Ein Verfahren zur Markierung von Produkten der Polymerasekettenreaktion, umfassend: zur Verfügung stellen eines Primers umfassend einen zielspezifischen Teil und einen klammerspezifischen Teil, wobei der zielspezifische Teil fähig ist, sequenzspezifisch an eine Ziel-Polynukleotidsequenz zu binden; und eine Klammer umfassend zwei primerspezifische Teile, eine oder mehrere Markierungen und beinhaltend Nukleinsäureanaloge ausgewählt aus einem Nukleobasenanalog, einem Zuckeranalog und einem Internukleotidanalog; wobei die zwei primerspezifischen Teile der Klammer fähig sind, sequenzspezifisch an den klammerspezifischen Teil des Primers zu binden um eine Triplexstruktur zu bilden; und amplifizieren des Ziels mit einer DNA Polymerase, einem oder mehreren binären Primer- und Klammerzusammensetzungen, einem oder mehreren Primern des entgegengesetzten Strangs und Nukleosid 5' Triphosphate; wobei ein oder mehrere markierte Produkte der Polymerasekettenreaktion resultieren.
Das Verfahren nach Anspruch 27, wobei die Markierung ein fluoreszierender Farbstoff ist.

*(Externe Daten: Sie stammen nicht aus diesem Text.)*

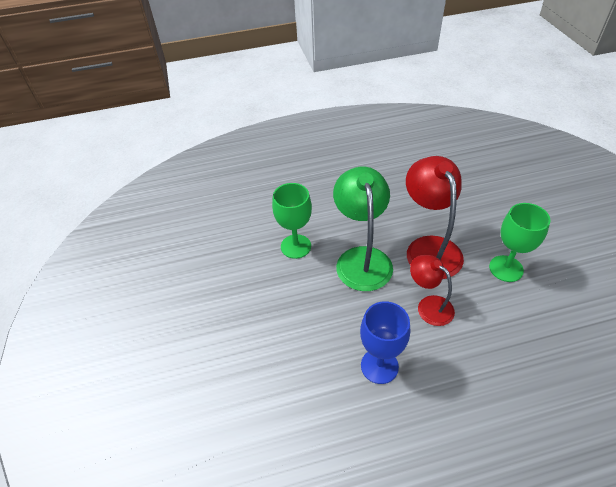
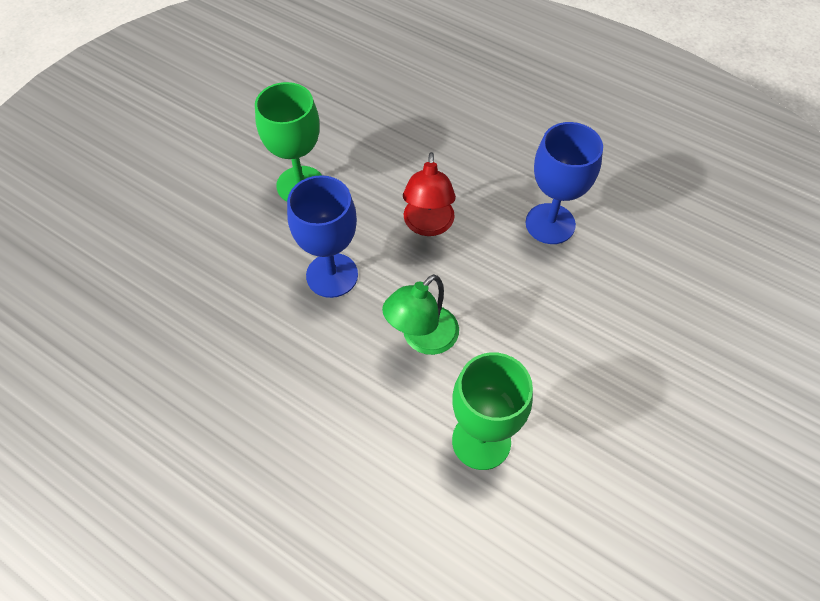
camera: 135 degrees left, 10 degrees up
(362, 258) = (422, 338): green lamp -> green lamp, size x0.59
(429, 248) = (332, 275): red lamp -> blue goblet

Ein Verfahren zur Detektion von Produkten der Polymerasekettenreaktion, umfassend: zur Verfügung stellen eines oder mehrerer Primer(s) umfassend einen zielspezifischen Teil am 3' Ende und einen Homopyrimidinsequenzteil am 5' Ende, wobei der zielspezifische Teil fähig ist, sequenzspezifisch an eine Ziel-Polynukleotidsequenz zu binden; und eine Klammer umfassend zwei Homopyrimidinsequenzteile und eine oder mehrere Markierungen; und beinhaltend Nukleinsäureanaloge ausgewählt aus einem Nukleobasenanalog, einem Zuckeranalog und einem Internukleotidanalog; amplifizieren des Ziels mit einer DNA Polymerase, einem oder mehreren Primern des entgegengesetzten Strangs und Nukleosid 5' Triphosphaten; und Detektion der Markierungen, wobei die zwei Homopyrimidinsequenzteile der Klammer an das Komplement der Homopyrimidinsequenz am 3' Terminus des Produkts der Polymerasekettenreaktion binden, wobei die Klammer eine Triplexstruktur mittels Hybridisierung mit dem PCR Produkt bildet.

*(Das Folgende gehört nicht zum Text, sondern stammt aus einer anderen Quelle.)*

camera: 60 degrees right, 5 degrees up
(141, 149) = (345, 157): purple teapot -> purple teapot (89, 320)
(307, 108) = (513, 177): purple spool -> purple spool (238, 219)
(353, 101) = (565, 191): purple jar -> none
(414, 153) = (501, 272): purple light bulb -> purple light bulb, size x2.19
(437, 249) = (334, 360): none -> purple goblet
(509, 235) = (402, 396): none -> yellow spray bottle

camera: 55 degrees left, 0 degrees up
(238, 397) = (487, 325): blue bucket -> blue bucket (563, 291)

Das Verfahren nach Anspruch 29, wobei die Markierung ein fluoreszierender Farbstoff ist.
Ein Kit umfassend: eine Sonde umfassend einen zielspezifischen Teil und einen klammerspezifischen Teil, wobei der zielspezifische Teil fähig ist, sequenzspezifisch an eine Ziel-Polynukleotidsequenz zu binden; und eine Klammer umfassend zwei sondenspezifische Teile, eine oder mehrere Markierungen und ein Nukleinsäureanalog ausgewählt aus der Gruppe bestehend aus einem Nukleobasenanalog, einem Zuckeranalog und einem Internukleotidanalog; wobei die zwei sondenspezifischen Teile der Klammer fähig sind, sequenzspezifisch an den klammerspezifischen Teil der Sonde zu binden und die Klammer unfähig ist sequenzspezifisch an das Ziel-Polynukleotid zu binden; und wobei die Markierung ausgewählt ist aus der Gruppe bestehend aus hybridisierungs-stabilisierenden Gruppen, fluoreszierenden Farbstoffen, fluoreszierenden Quenchern, chemiluminiszierenden Farbstoffen, Aminosäuren und Affinitätsliganden.

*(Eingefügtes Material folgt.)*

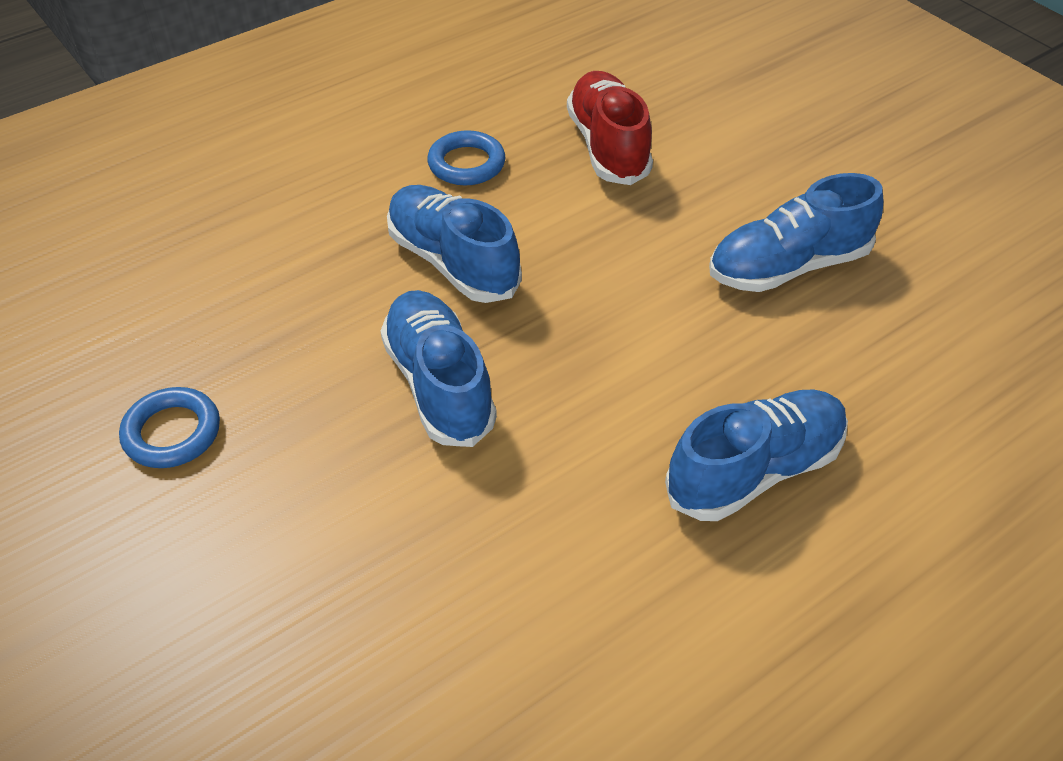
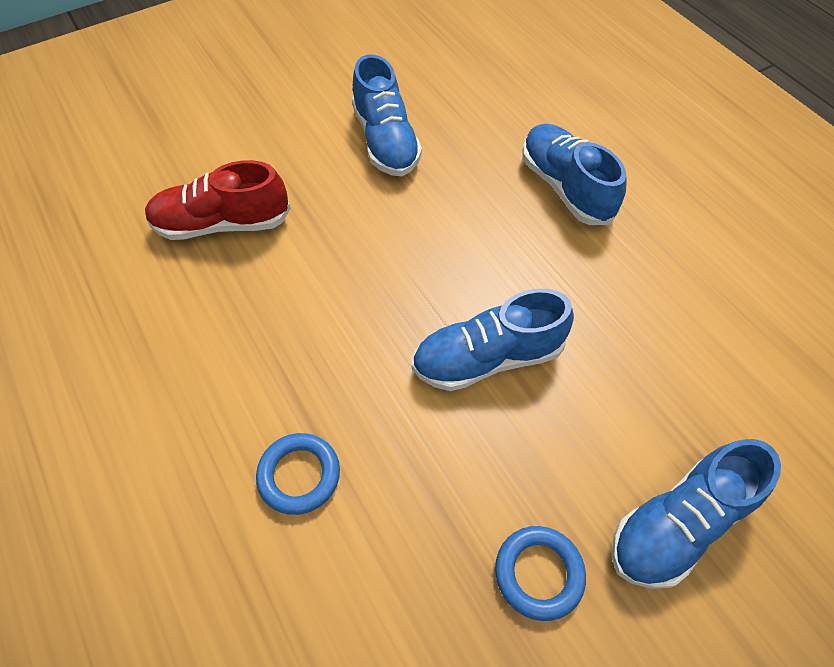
camera: 85 degrees left, 10 degrees up
(453, 262) = (348, 344): blue shoe -> blue shoe (678, 524)
(466, 164) = (215, 328): blue ring -> blue ring (299, 475)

Das Kit gemäß Anspruch 31, wobei der sondenspezifische Teil der Klammer einen oder mehrere 2-Aminoethylglycin (PNA) monomere Einheiten umfasst.
Das Kit gemäß Anspruch 31, wobei der sondenspezifische Teil der Klammer einen nicht-basenpaarenden, nicht-nukleosidischen Linker umfasst.
Das Kit gemäß Anspruch 31, wobei der sondenspezifische Teil der Klammer Nukleobasenanaloge umfasst, ausgewählt aus der Gruppe bestehend aus C-5-Alkylpyrimidin, 2,6-Diaminopurin, 2-Thiopyrimidin, C-5-Propynpyrimidin, 7-Deazapurin, Isocytidin, Pseudo-Isocytidin, Isoguanosin, 4(3H)-Pyrimidon, Hypoxanthin, 8-Oxopurin, und einer Universalbase.
Das Kit gemäß Anspruch 31, wobei der klammerspezifische Teil der Sonde Nukleobasenanaloge umfasst, ausgewählt aus der Gruppe bestehend aus C-5-Alkylpyrimidin, 2,6-Diaminopurin, 2-Thiopyrimidin, C-5-Propynpyrimidin, 7-Deazapurin, Isocytidin, Pseudo-Isocytidin, Isoguanosin, 4(3H)-Pyrimidon, Hypoxanthin, 8-Oxopurin, und einer Universalbase.
Das Kit gemäß Anspruch 31, wobei die Markierungen ausgewählt sind aus der Gruppe bestehend aus Binder der kleinen Furche, Interkalatoren und quervernetzende funktionale Gruppen.
Das Kit gemäß Anspruch 31, wobei die Sondenmarkierung und die Klammermarkierung ein fluoreszierendes Farbstoffquencherpaar bilden.